Лечение. Терапию проводят в зависимости от периода болезни. В момент рецидива назначают постельный режим на 5-10 дней. Специальной диеты не требуется. Учитывая генез обострений (вирусно-бактериальная инфекция), как правило, приходится прибегать к назначению антибиотиков (ампиокс, линкомицин, рифампицин. цефало-спорины и др.) на 7-8 дней.'Лишь при нетяжелых обострениях можно ограничиться назначением сульфаниламидных препаратов у детей старшего возраста (бактрим и др.).
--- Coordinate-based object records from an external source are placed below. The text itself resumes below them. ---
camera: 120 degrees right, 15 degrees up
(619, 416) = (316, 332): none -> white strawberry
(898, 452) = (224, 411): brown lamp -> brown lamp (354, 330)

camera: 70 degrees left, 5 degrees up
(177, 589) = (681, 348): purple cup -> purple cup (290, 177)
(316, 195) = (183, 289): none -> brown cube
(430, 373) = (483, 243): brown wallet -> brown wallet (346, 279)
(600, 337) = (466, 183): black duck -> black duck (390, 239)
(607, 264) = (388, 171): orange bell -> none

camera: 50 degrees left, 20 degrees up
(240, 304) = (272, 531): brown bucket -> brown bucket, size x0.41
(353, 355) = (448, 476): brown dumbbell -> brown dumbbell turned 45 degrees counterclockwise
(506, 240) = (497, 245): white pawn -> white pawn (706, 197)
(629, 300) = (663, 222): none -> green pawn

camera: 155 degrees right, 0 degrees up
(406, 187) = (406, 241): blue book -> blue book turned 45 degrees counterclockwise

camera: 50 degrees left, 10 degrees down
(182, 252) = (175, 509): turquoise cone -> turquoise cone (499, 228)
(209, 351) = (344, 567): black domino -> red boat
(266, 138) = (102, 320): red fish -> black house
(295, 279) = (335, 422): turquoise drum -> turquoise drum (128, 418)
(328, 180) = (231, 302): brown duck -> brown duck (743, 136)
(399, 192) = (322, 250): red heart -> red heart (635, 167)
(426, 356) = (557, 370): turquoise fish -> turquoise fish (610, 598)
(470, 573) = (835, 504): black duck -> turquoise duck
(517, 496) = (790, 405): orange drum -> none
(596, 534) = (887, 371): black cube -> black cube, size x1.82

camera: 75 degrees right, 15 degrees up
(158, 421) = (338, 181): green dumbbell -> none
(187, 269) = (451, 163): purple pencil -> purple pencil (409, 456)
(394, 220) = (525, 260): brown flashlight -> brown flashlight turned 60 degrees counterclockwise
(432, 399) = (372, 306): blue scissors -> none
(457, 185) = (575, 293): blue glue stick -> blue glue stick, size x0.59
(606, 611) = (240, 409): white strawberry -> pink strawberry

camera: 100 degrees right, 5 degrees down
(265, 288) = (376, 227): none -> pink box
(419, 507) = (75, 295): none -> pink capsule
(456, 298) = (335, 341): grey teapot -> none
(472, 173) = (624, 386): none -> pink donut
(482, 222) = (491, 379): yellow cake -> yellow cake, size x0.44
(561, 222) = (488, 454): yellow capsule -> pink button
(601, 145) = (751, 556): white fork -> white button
'Отхаркивающие средства и фитотерапия являются неизменным звеном терапии. Антигистаминные препараты назначают только при астматическом бронхите, «влажном» бронхите (обилие влажных хрипов в легких), аллергическом диатезе.'

* Если ребенок находится в стационаре, то можно назначить аэрозоли: щелочные (2% гидрокарбонат натрия) в первую неделю обострения и далее с ромашкой и шалфеем; микроволновую терапию, а потом индуктотермию (по 5 сеансов каждого вида физиотерапии) или ультрафиолетовое облучение грудной клетки по фракционной методике («дождик») и далее курс электрофореза (калия йодидом, кальцием, магнием, а при обструктивном синдроме -эуфиллином, реже-эфедрином) или курс синусоидаль­ных модулированных токов. При гнойных эндобронхитах микроволновая терапия и индуктотермия не показаны. -

'Бронхоскопические санации являются и дифференциально-диагностическим, и лечебным мероприятием и поэтому детям с гнойной мокротой необходимы.'

* Важным звеном лечения является выявление и лечение хронических очагов инфек­ции (не только в носоглотке!), назначение повторных курсов стимулирующей терапии -сочетание нуклеината натрия или дибазола, метацила с растениями-адаптогенами (настойки элеутерококка, левзеи, лимонника, заманихи, женьшеня) или пантокрином, витаминами А, Е, В5, В6, В15.

Лечебный массаж и гимнастика в сочетании с постуральным дренажем и вибра­ционным массажем - обязательные составные части лечения.

Диспансерное наблюдение. При ведении больных важны: 1) разъяснения родителям и контроль за соблюдением гипоаллергогенной обстановки дома и борьба за чистый воздух; 2) лечебная гимнасти­ка и массаж (в школе дети могут заниматься физкультурой, но не в основной группе); 3) поиски и санация хронических очагов инфекции; 4) медицинский отвод от прививок, особенно у детей с аллергическим диатезом; 5) фитотерапия и стимулирующая терапия чередующимися курсами, не менее трех двухмесячных курсов в первый год и двух в дальнейшем; 6) утренняя гимнастика, закаливание, по воскресеньям - выезды за город. Детей-горожан раннего и дошкольного возраста нередко достаточно на пол­года-год вывезти за город, не водить в детское учреждение до исчезновения рецидиви­рующих бронхитов.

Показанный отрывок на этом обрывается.